Before the PRV sale, Rocket reported cash, cash equivalents, and investments of $144.4 million as of March 31, 2026. Following the $180 million in proceeds, the company’s pro forma cash, cash equivalents, and investments increased to approximately $322.6 million. Rocket expects these resources to fund operations into the second quarter of 2028.
The financing strengthens Rocket’s balance sheet as it continues to advance its broader pipeline of genetic therapies, including both lentiviral and AAV-based gene therapy programs. While KRESLADI is an ex vivo lentiviral gene therapy for LAD-I, Rocket’s AAV pipeline is primarily focused on cardiovascular diseases with high unmet need.
Rocket’s lead AAV program is RP-A501, an investigational AAV9 gene therapy for Danon disease, a rare and often fatal genetic disorder caused by mutations in the LAMP2 gene. Danon disease is characterized by severe cardiomyopathy and can also involve skeletal muscle weakness and neurological manifestations. RP-A501 is designed to deliver a functional LAMP2B gene and is being evaluated in a pivotal Phase 2 study.
The company is also advancing RP-A601, an AAV-based gene therapy candidate for PKP2-associated arrhythmogenic cardiomyopathy, or PKP2-ACM. PKP2 mutations are linked to arrhythmogenic right ventricular cardiomyopathy, a genetic heart disease that can cause arrhythmias, progressive cardiac dysfunction, and sudden cardiac death. Rocket has been engaging with the FDA on alignment for a potential pivotal Phase 2 trial design while continuing enrollment in the Phase 1 study.
Another AAV cardiovascular program, RP-A701, is being developed for BAG3-associated dilated cardiomyopathy, or BAG3-DCM. BAG3 mutations can lead to heart failure through impaired cardiac muscle function and ventricular dilation. Rocket has received IND clearance for RP-A701, and Phase 1 trial start-up activities have been underway.
Together, these programs reflect Rocket’s strategic focus on AAV-mediated gene therapy for inherited cardiomyopathies, where a single-gene defect contributes to progressive and life-threatening cardiac disease. The company’s cardiovascular pipeline is designed to address the underlying genetic causes of disease by delivering functional genes to affected tissues.

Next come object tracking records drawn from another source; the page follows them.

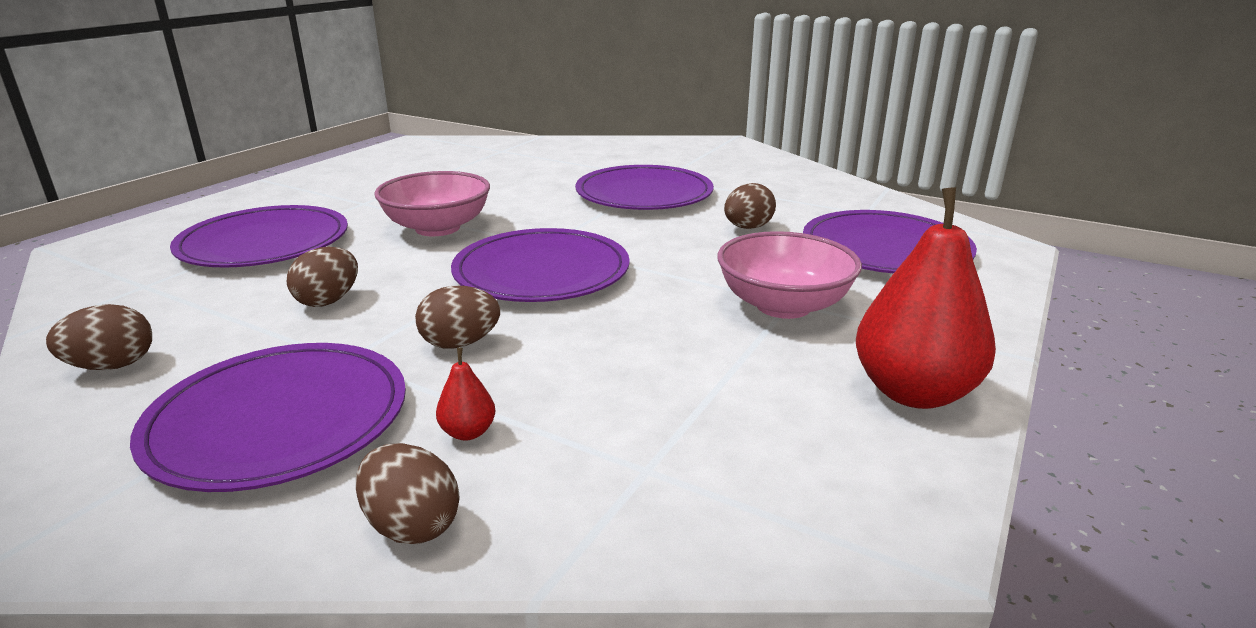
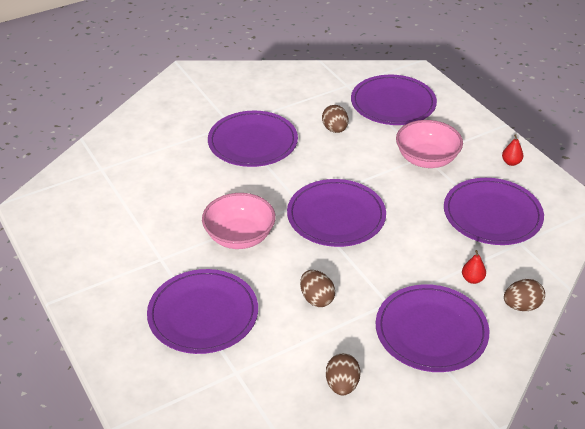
camera: 60 degrees left, 15 degrees up
(460, 343) = (397, 263): brown egg -> none
(706, 409) = (492, 214): none -> purple plate
(913, 392) = (511, 162): red pear -> red pear, size x0.42

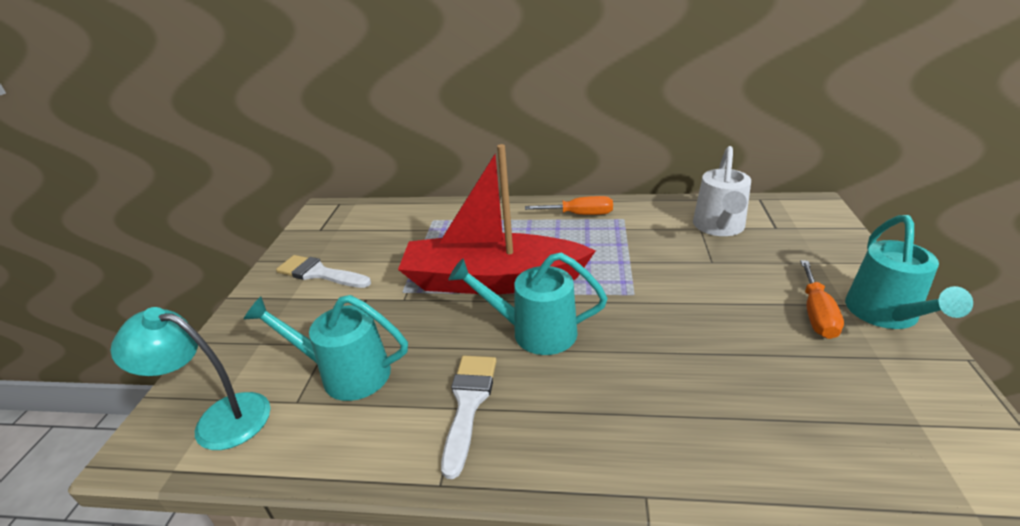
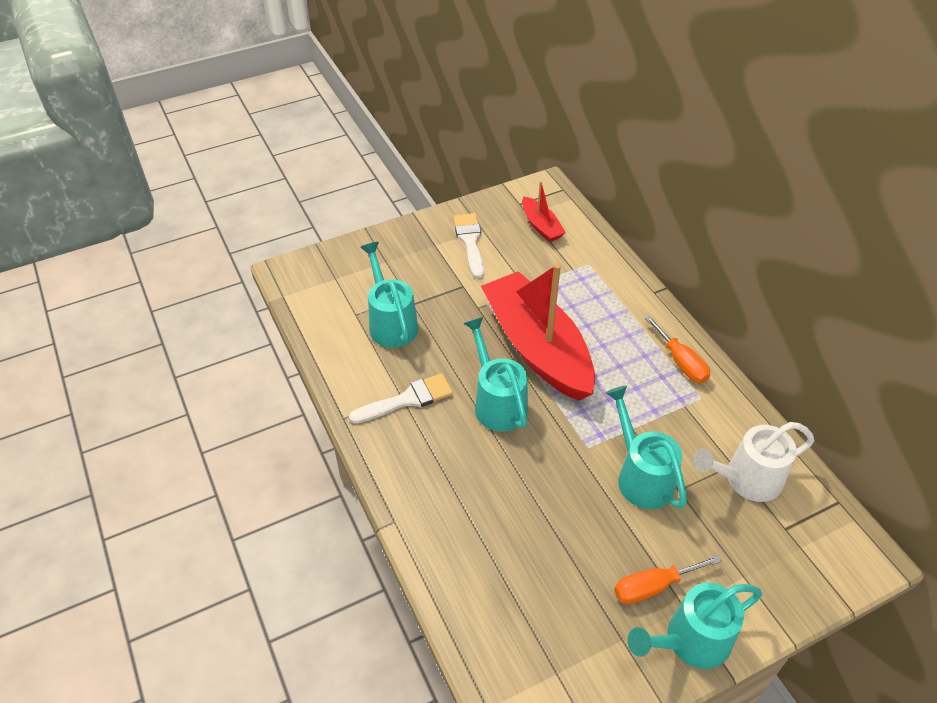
camera: 55 degrees right, 15 degrees up
(219, 419) = (322, 289): turquoise lamp -> none
(360, 228) = (541, 226): none -> red boat
(685, 275) = (641, 475): none -> turquoise watering can

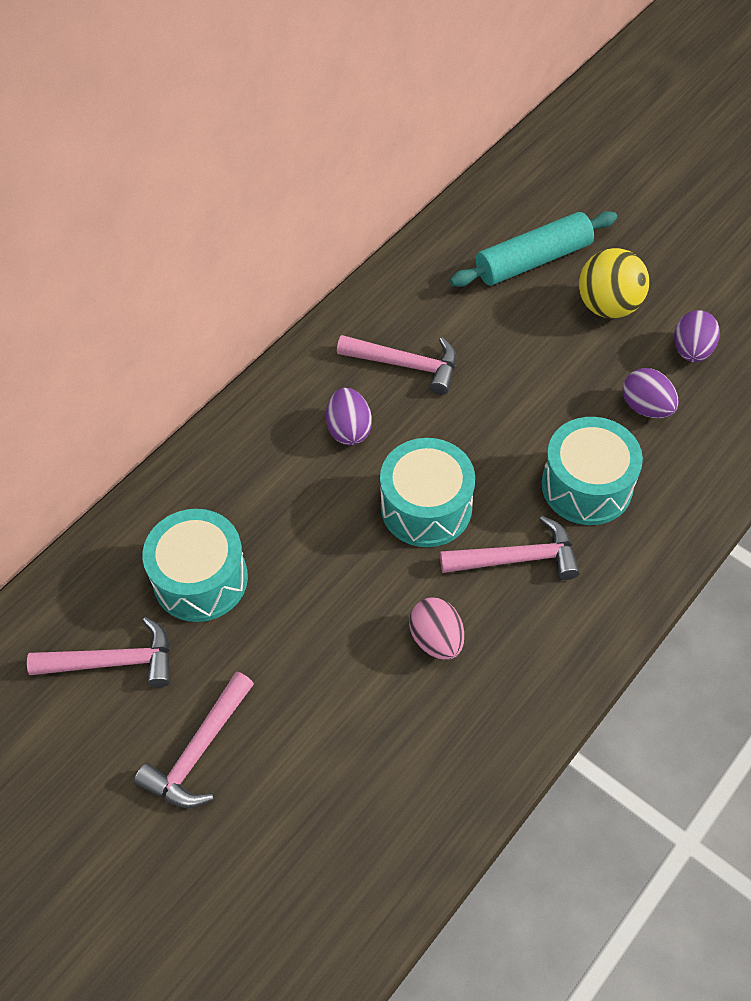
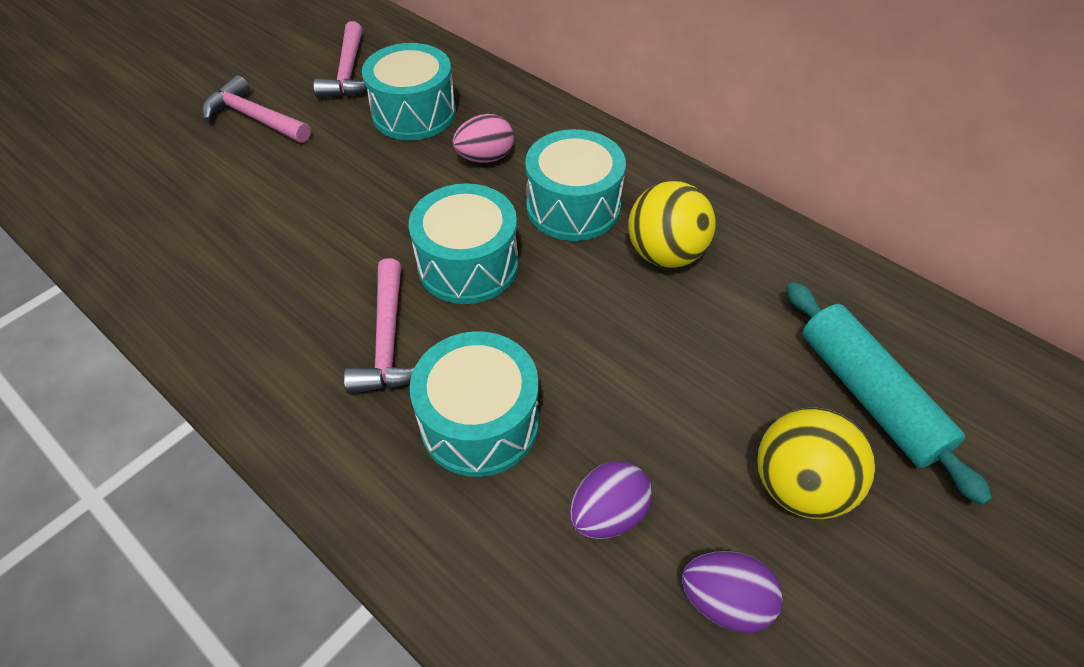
camera: 90 degrees right, 5 degrees down
(349, 429) = (573, 206): purple egg -> turquoise drum
(405, 365) = (665, 254): pink hammer -> yellow ball
(436, 639) = (308, 267): pink egg -> pink egg (485, 157)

The PRV sale gives Rocket additional financial flexibility as it supports the launch of KRESLADI and advances its AAV programs through key clinical and regulatory milestones. With pro forma funding into the second quarter of 2028, Rocket is positioned to continue developing its rare disease gene therapy pipeline while managing the capital requirements of clinical development, manufacturing, and commercialization.